10 Replies Latest reply: Aug 27, 2012 9:53 PM by Sergiusz Wolicki-Oracle RSS

    ORA-22831 when using dbms_lob.substr  with a clob in an AL32UTF8 db

    user12175624
      Hi,

      we found some strange behaviour and errors when testing with clobs an AL32UTF8.

      setup:
      database version: Oracle 11.2.0.3
      characterset: AL32UTF8

      create a table consisting of a varchar2 and a clob, insert a string containing a four-byte character and use substring to get back each character, one after the other.

      it works as expected with the varchar2 column but gives unexpected results and even ORA-22831 with the clob column.

      As documented, oralce stores data in clobs in ucs-2 if the database character set is a multibyte charset - so far so good.

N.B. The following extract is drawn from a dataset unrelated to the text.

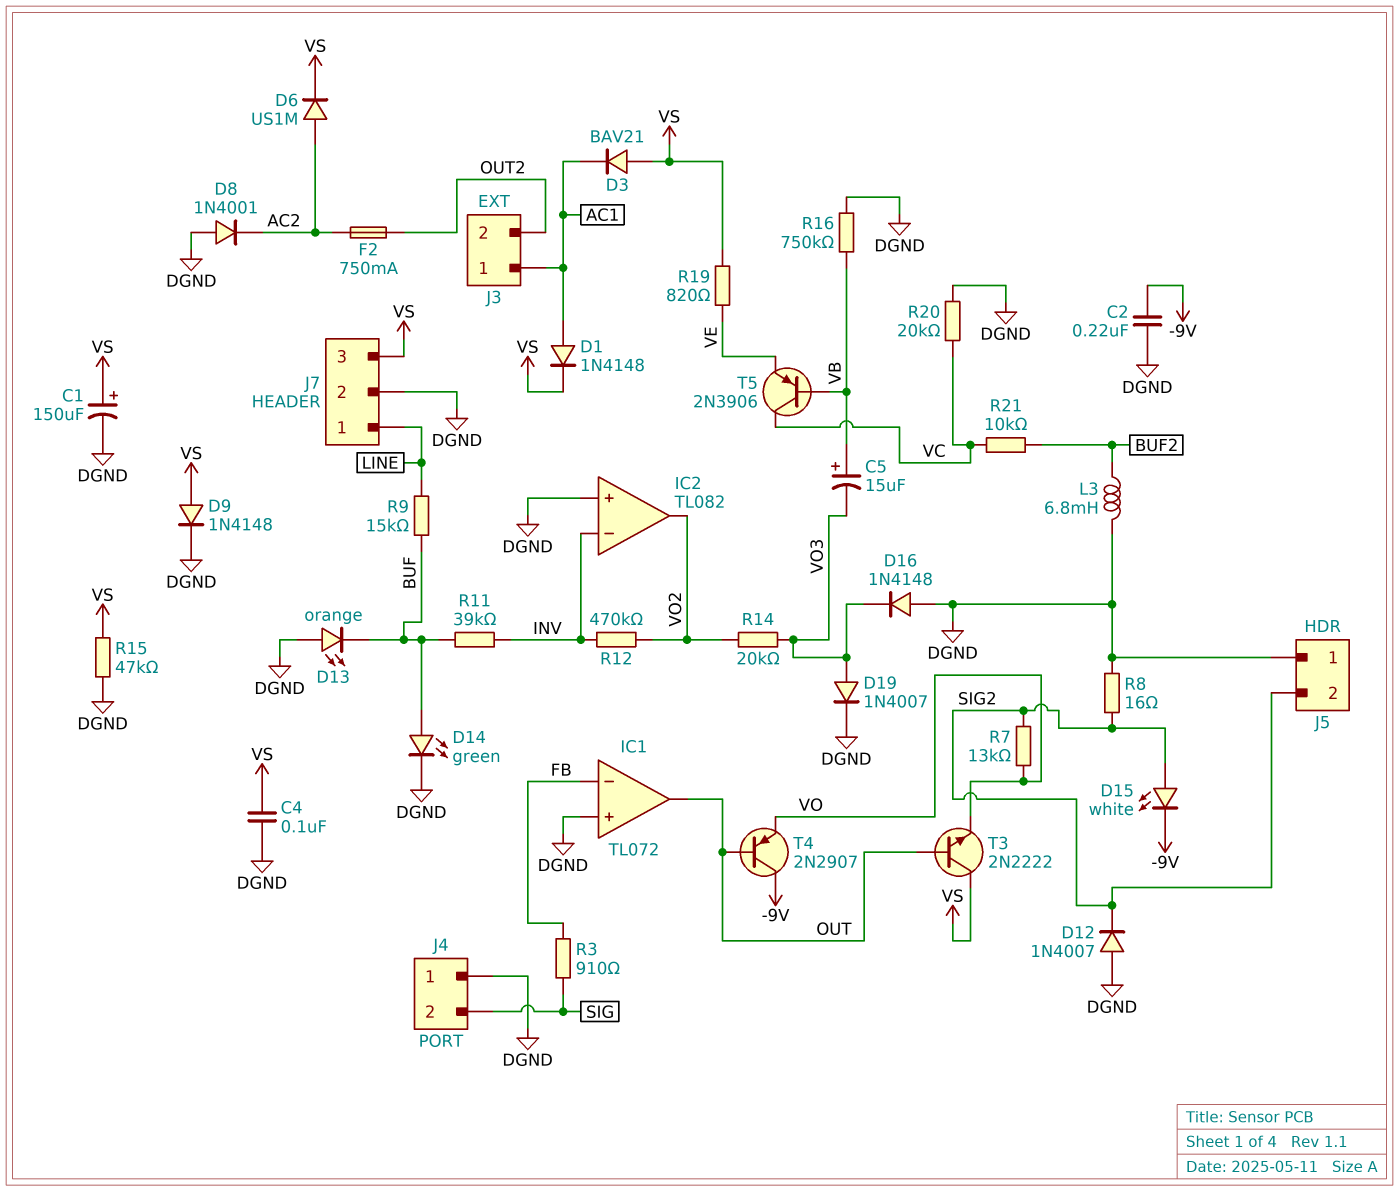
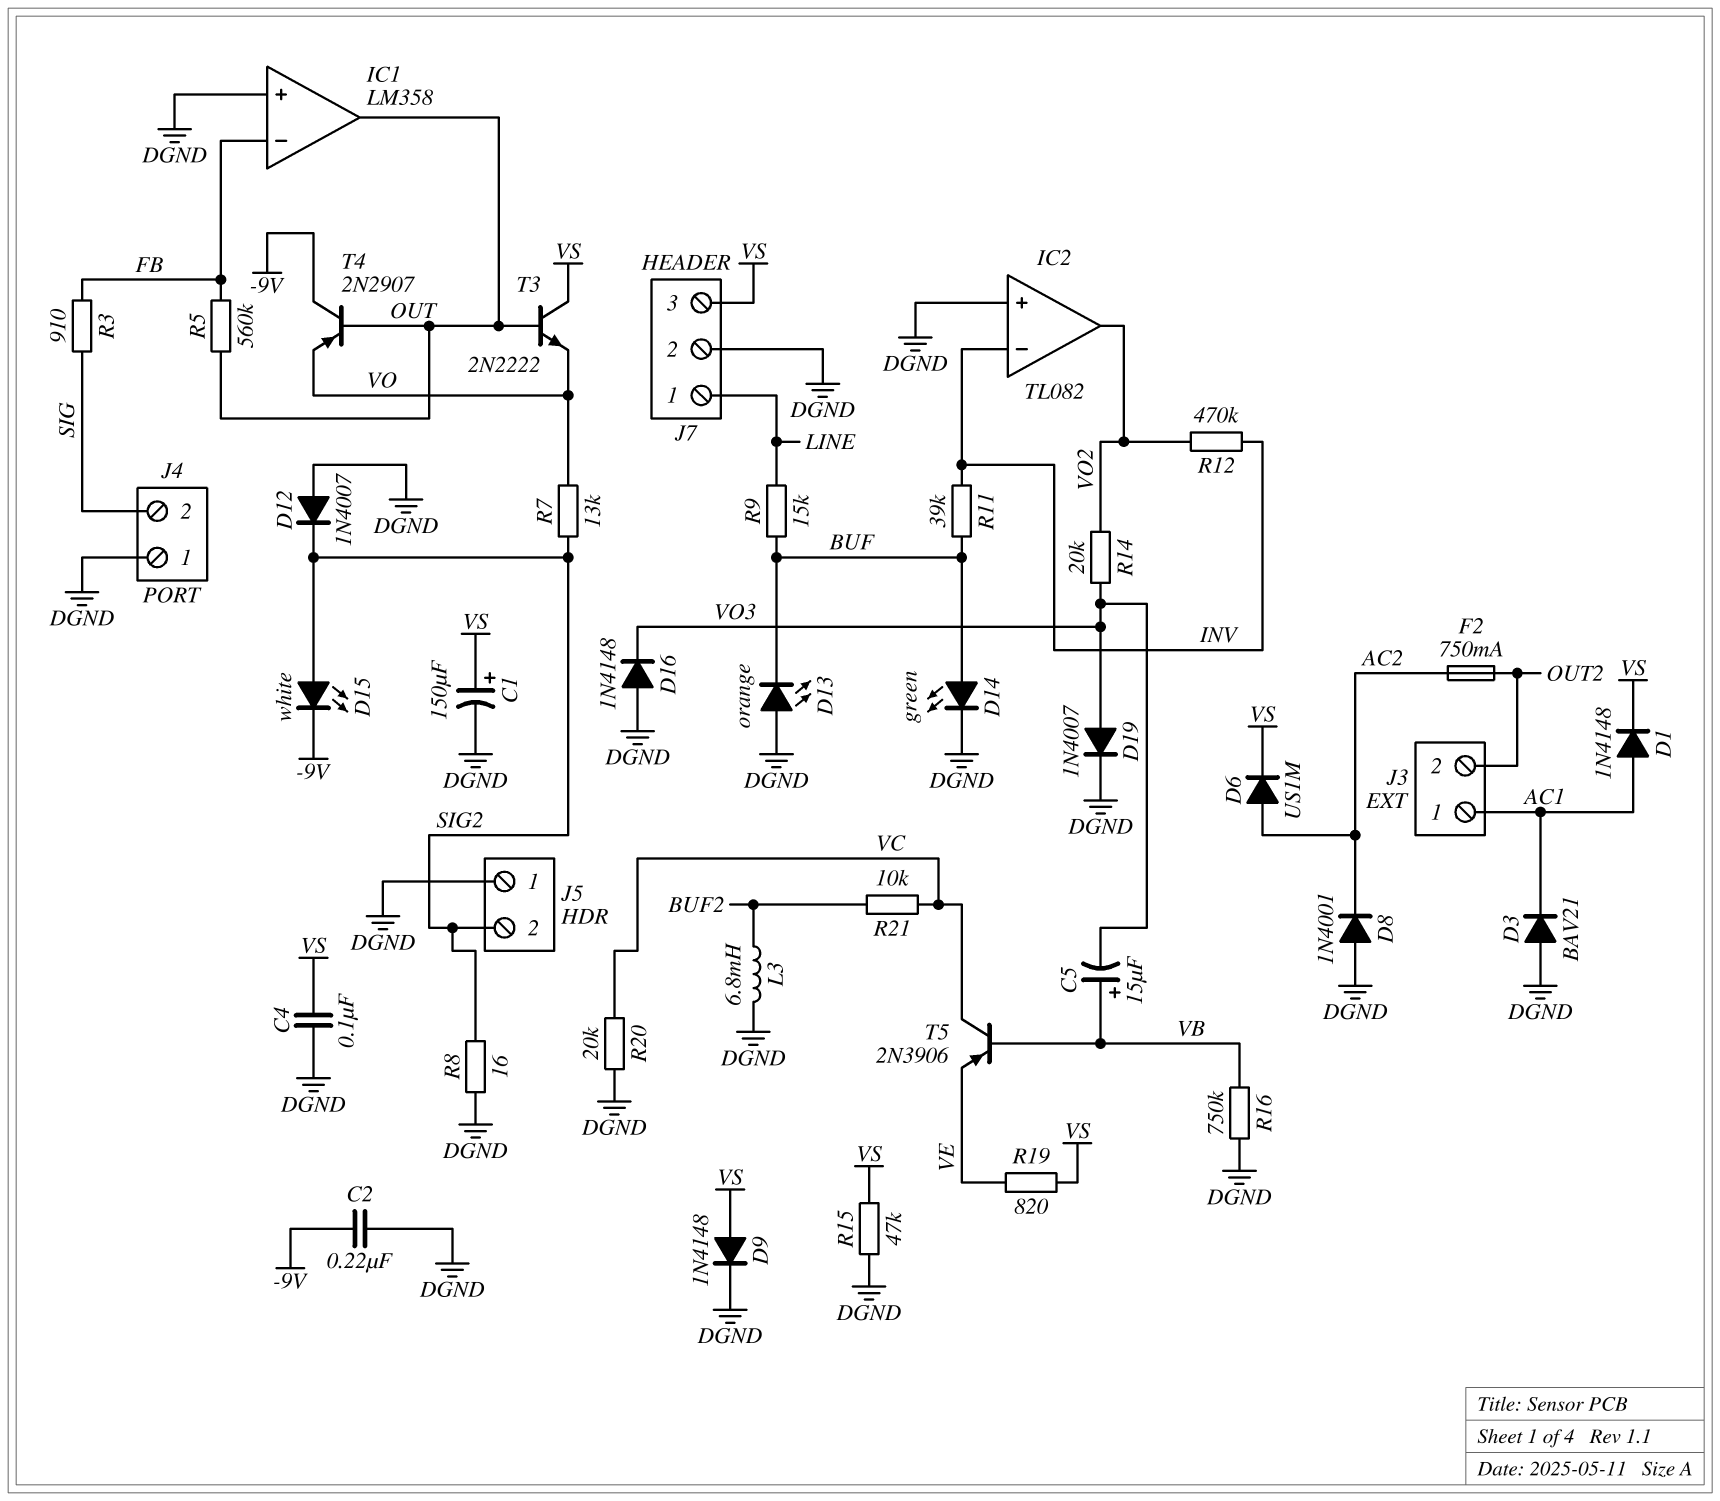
D3: diode BAV21 (A VS, K AC1) -> diode BAV21 (A DGND, K AC1)
IC1: TL072 -> LM358
R5: none -> 560k (FB, OUT)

But you should still be able to use substring (dbms_lob) as expected, shouldn't you?


      here the testcase:


      --create a table with a varchar2 column and a clob
      create table clob_test (varchar_test varchar2(100), clob_test clob);

      --insert a string, consisting of 'A' at both ends and a 4-byte character in the middle
      insert into clob_test (varchar_test,clob_test) values(unistr('A\D801\DC4FA'),unistr('A\D801\DC4FA'));

      --clob has lenght4 (why is this?), varchar 3 (as expected)
      select length(varchar_test),length(clob_test) from clob_test;
      LENGTH(VARCHAR_TEST) LENGTH(CLOB_TEST)
      -------------------- -----------------
      3 4


      --dump data of varchar column in hex format: ok
      select dump(varchar_test,1016) from clob_test;
      DUMP(VARCHAR_TEST,1016)
      --------------------------------------------------------------------------------
      Typ=1 Len=6 CharacterSet=AL32UTF8: 41,f0,90,91,8f,41

      --dump data of clob column in hex format: ok, identical to varchar2 column
      select dump(dbms_lob.substr(clob_test,40,1),1016) from clob_test;
      DUMP(DBMS_LOB.SUBSTR(CLOB_TEST,40,1),1016)
      --------------------------------------------------------------------------------
      Typ=1 Len=6 CharacterSet=AL32UTF8: 41,f0,90,91,8f,41


      --select first character of varchar column: works, shows 'A'
      select substr(varchar_test,1,1) from clob_test;
      SUBS
      ----
      A

      --select first character of varchar column: works, but character cannot be displayed
      select substr(varchar_test,2,1) from clob_test;
      SUBS
      ----
      ?

      --select first character of varchar column: works, shows 'A'
      select substr(varchar_test,3,1) from clob_test;
      SUBS
      ----
      A


      --select first character of clob column: works, shows 'A'
      select dbms_lob.substr(clob_test,1,1) from clob_test;
      DBMS_LOB.SUBSTR(CLOB_TEST,1,1)
      --------------------------------------------------------------------------------
      A

      --select second character of clob column: shows the replacement character?!
      select dbms_lob.substr(clob_test,1,2) from clob_test;
      DBMS_LOB.SUBSTR(CLOB_TEST,1,2)
      --------------------------------------------------------------------------------
      ?

      --select third character of clob column: ORA-22831 is thrown
      select dbms_lob.substr(clob_test,1,3) from clob_test;
      select dbms_lob.substr(clob_test,1,3) from clob_test
      *
      FEHLER in Zeile 1:
      ORA-22831: Offset oder Offset+Menge fällt nicht auf vollständiges Zeichen
      ORA-06512: in "SYS.DBMS_LOB", Zeile 1092
      ORA-06512: in Zeile 1

      --select fourth character of clob column: works, shows 'A'
      select dbms_lob.substr(clob_test,1,4) from clob_test;

      DBMS_LOB.SUBSTR(CLOB_TEST,1,4)
      --------------------------------------------------------------------------------
      A


      This must be bug - am I wrong? If not - how can one know at what position in a clob such a two-byte character is??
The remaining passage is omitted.